Pandit Vijay Sardeshmukh (23 June 1952 – 5 October 2019)  was an Indian classical vocalist and disciple of Kumar Gandharva. Vijay was an honored guru for post graduation studies in Pune University.

Career
Pt. Vijay Sardeshmukh, born in June 1952 was initiated into music by his father, Vitthalrao Sardeshmukh. Vitthalrao was a Sanskrit pandit, a vocalist (disciple of Sureshbabu Mane of Kirana Gharana) and an accomplished harmonium player. He accompanied many vocalists of renown including Pt. Bhimsen Joshi, Pt. Kumar Gandharva and others. Kumar Gandharva, who was a good friend of Vitthalrao, later became Vijay's Guru. Vijay has learned from Kumar Gandharva 1971 onward. Gifted with a melodious voice, Vijay made his debut in "Swar sadhana Conference" organized in Pune in 1974. Since then he has performed in many concerts of repute, including the Sawai Gandharva and Tansen Samaroha. He was Graded Artist of All India Radio and Doordarshan since 1977. His cassettes and CDs are released by HMV and Alurkar Music House Pune. Amongst Pt. Kumar Gandharva's disciples, Vijay’s presentation is widely recognized as very close to that of his Guru. A meditative quality that prevailed in Kumar Gandharva's music can be richly experienced in Vijay's music. Kumar Gandharva's education always included singing as well as discussion. It was this fusion of thought process and music that Vijay inherited from Kumar Gandharva which prompted concerts like Kalyan Darshan and Tambe Geet Rajani.
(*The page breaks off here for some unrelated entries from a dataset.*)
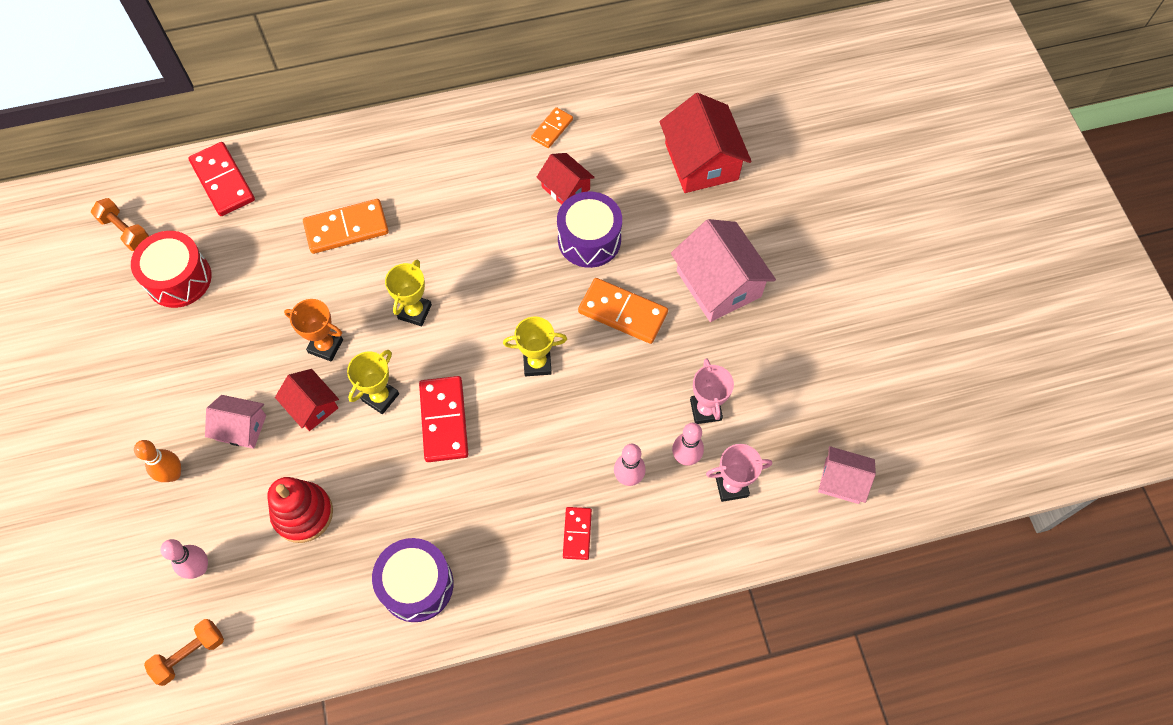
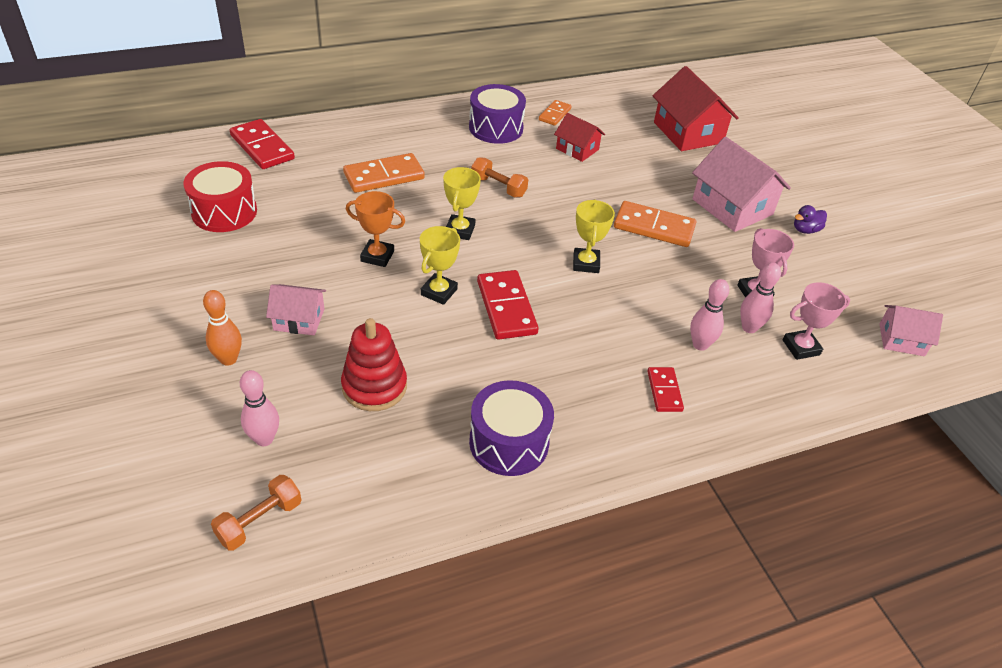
camera: 10 degrees left, 20 degrees down
(125, 231) = (168, 180): orange dumbbell -> orange dumbbell (498, 187)
(312, 406) = (370, 300): red house -> none
(537, 363) = (586, 263): yellow trophy -> yellow trophy turned 75 degrees counterclockwise
(589, 239) = (608, 180): purple drum -> purple drum (496, 128)
(791, 321) = (805, 230): none -> purple duck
Vijay’s voice was molded further under Kumar Gandharva's guidance who was known to be well versed with the science of voice culture. Two Tanpuras, tuned to the highest degree of perfection, play a vital role in Vijay’s music. To quote Kumar Gandharva’s thought behind this, "This is our canvass, how can an artist paint in thin air ?" Drawing on the tanpuras, Vijayjee is known to make the air vibrant with various ragas with minutest of the Shruti differences. Thus entwined, Vijayjee points, in the minds of his audience. Known for his soft-spoken and modest nature Vijay was a man of few words but boundless music within him.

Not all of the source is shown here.